We empirically studied the development of bias and bound during learning of the diag- and the 1DBall data set described by Bengio and Delalleau (2009). Small RBMs with six visible and six hidden neurons were trained by batch learning based on the expected value of the CD-1-update. Their parameters were initialized with weights drawn uniformly from [ − 0.5, 0.5] and bias parameters set to ci = bj = 0 for all i and j. Each experiment was repeated 25 times with different initializations. The learning rates were set to 0.1, and no weight decay was used. The results are shown in Figure 1. The bias value plotted is the maximum over all parameters.

Figure 1:

The development of bias and bound during learning of the Diag- (left) and the 1DBall-data set (right) described by Bengio and Delalleau (2009). The bias value plotted is the maximum over all parameters.
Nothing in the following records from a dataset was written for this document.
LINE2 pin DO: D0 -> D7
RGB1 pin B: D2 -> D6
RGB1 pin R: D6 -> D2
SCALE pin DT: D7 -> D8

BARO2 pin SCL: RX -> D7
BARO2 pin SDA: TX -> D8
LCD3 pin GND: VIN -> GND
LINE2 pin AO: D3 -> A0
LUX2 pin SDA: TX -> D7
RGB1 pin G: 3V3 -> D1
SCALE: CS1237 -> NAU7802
Shown are the medians over 25 trials; error bars indicate quartiles.

Figure 1:

The development of bias and bound during learning of the Diag- (left) and the 1DBall-data set (right) described by Bengio and Delalleau (2009). The bias value plotted is the maximum over all parameters. Shown are the medians over 25 trials; error bars indicate quartiles.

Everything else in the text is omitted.